Saturday, October 18, 2008

Pork Chop & Rice Casserole

Mom first made this in my pre-teen years, and it's one of those rare recipes that I've never bothered to tweak. It's perfect as-is, and because it goes together easily and cooks in the oven for two hours, it's a good choice for company. You only need to add a salad and dinner rolls for a complete meal. We make it with pork chops or chicken - you can decide whichever you prefer. It will last a week in the refrigerator, and reheats beautifully. A word to the wise - make sure you grease the casserole dish very well, or the rice will be a sticky gooey mess that you won't enjoy cleaning up.

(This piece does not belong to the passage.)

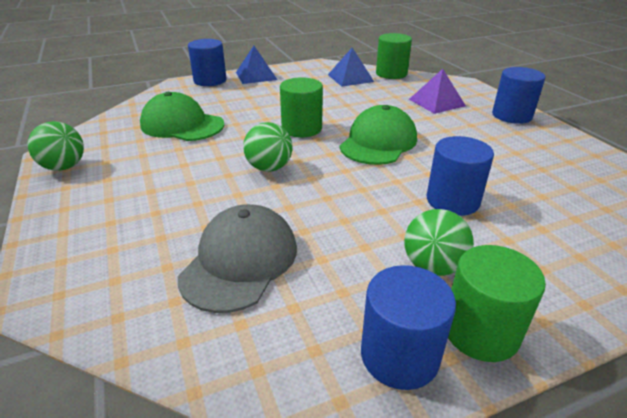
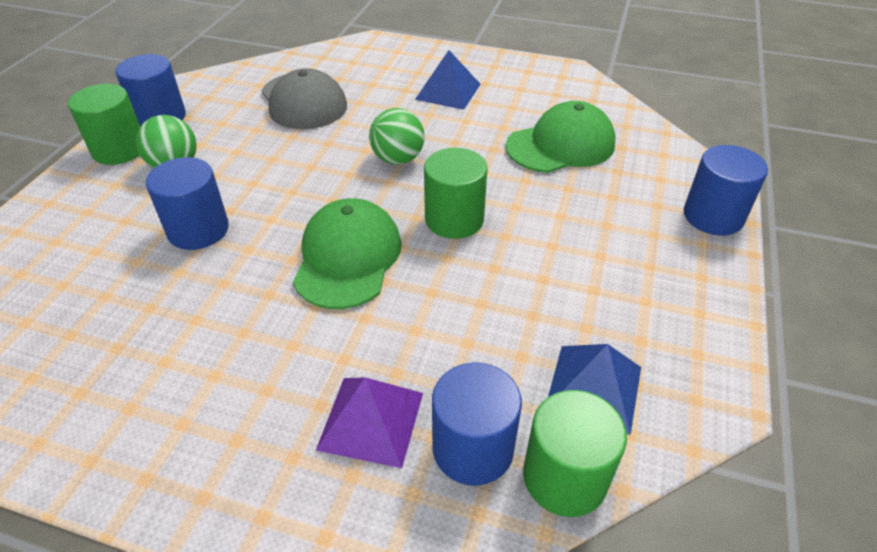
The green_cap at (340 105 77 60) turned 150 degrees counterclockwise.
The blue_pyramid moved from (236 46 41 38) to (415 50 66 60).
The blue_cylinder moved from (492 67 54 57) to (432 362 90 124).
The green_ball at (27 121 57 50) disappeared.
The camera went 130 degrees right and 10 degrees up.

Pork Chop and Rice Casserole

2 c. uncooked long grain rice
1 pkg. dry onion soup mix
6 pork chops, thin loin
1 can cream mushroom soup
1 can chicken gumbo soup
Salt and pepper
3 c. water

Preheat oven to 350. Spread rice evenly in bottom of well-greased 9x13 dish. Sprinkle with ¼ soup mix. Place pork on rice. Sprinkle with remaining soup mix and salt and pepper. In a medium bowl, combine soups and water. Blend well and pour over pork chops. Cover with foil and bake two hours. Allow to rest 10 minutes before serving.